SEOUL - KTT Artificial Intelligence di ranah militer yang berakhir pada hari Selasa (10/9), menghasilkan deklarasi tidak mengikat, yang melarang kecerdasan buatan, yang harus membuat keputusan penting terkait penggunaan senjata nuklir, namun harus dilakukan oleh manusia.

Para pejabat di pertemuan puncak Responsible AI in the Military Domain (REAIM) di Seoul, yang melibatkan hampir 100 negara termasuk Amerika Serikat, Tiongkok, dan Ukraina, mengadopsi "Cetak Biru untuk Aksi" setelah dua hari perundingan.
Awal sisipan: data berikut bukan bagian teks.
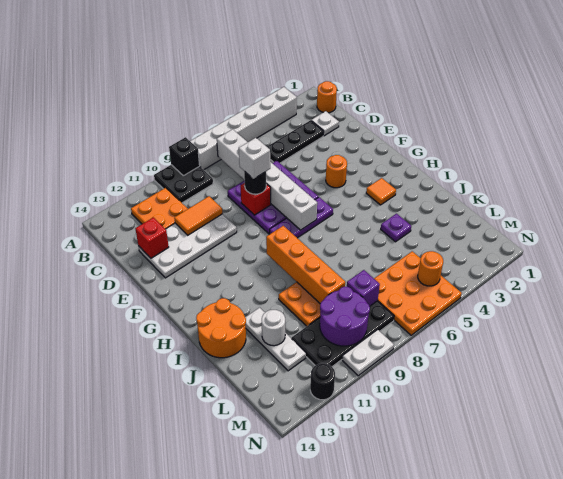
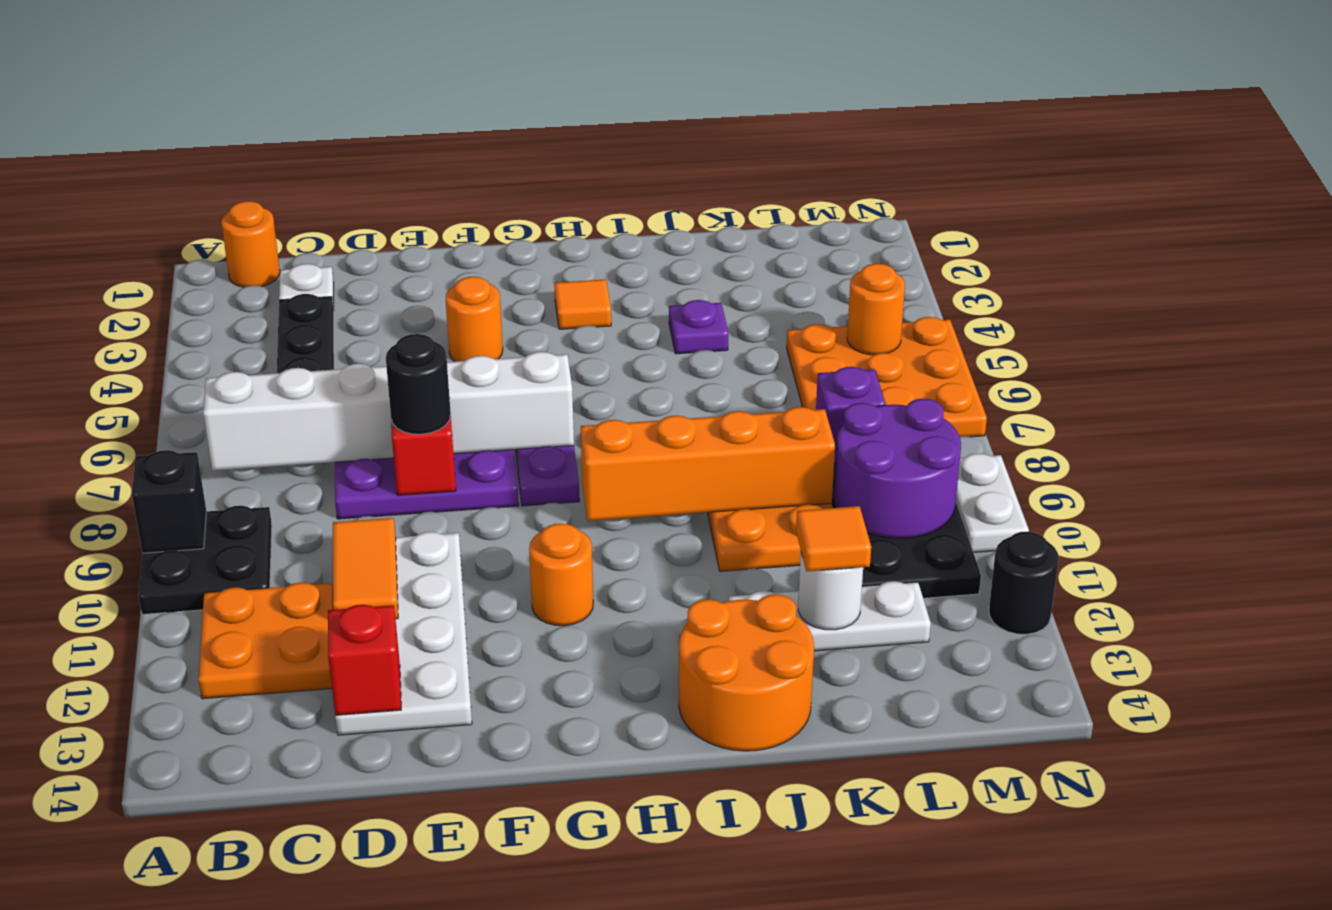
white brick A3:A8 level 1 -> none
white brick E8 level 4 -> none
none -> orange round brick G11 level 1
none -> orange tile K12 level 3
Dilansir oleh Fortune, perjanjian tersebut yang tidak mengikat secara hukum, dan tidak ditandatangani oleh Tiongkok, menyatakan bahwa sangat penting untuk "mempertahankan kontrol dan keterlibatan manusia dalam semua tindakan yang berkaitan dengan penggunaan senjata nuklir".

Ditambahkannya, kemampuan AI di ranah militer "harus diterapkan sesuai dengan hukum nasional dan internasional yang berlaku".

"Penerapan AI harus etis dan berpusat pada manusia."

Kedutaan Besar Tiongkok di Seoul tidak segera menanggapi permintaan komentar.

Secara militer, AI sudah digunakan untuk pengintaian, pengawasan serta analisis dan di masa depan dapat digunakan untuk memilih target secara otonom.

Rusia tidak diundang ke pertemuan puncak karena invasinya ke Ukraina.

Deklarasi itu tidak menguraikan sanksi atau hukuman lain apa yang akan diberikan jika terjadi pelanggaran.


Deklarasi tersebut mengakui bahwa masih ada jalan panjang yang harus ditempuh negara-negara untuk mengimbangi perkembangan AI di ranah militer, dengan mencatat bahwa mereka "perlu terlibat dalam diskusi lebih lanjut untuk kebijakan dan prosedur yang jelas".

KTT Seoul, yang diselenggarakan bersama oleh Inggris, Belanda, Singapura, dan Kenya, menyusul acara perdana yang diadakan di Den Haag pada Februari tahun lalu.

Ini mengklaim dirinya sebagai "platform AI terlengkap dan inklusif di ranah militer".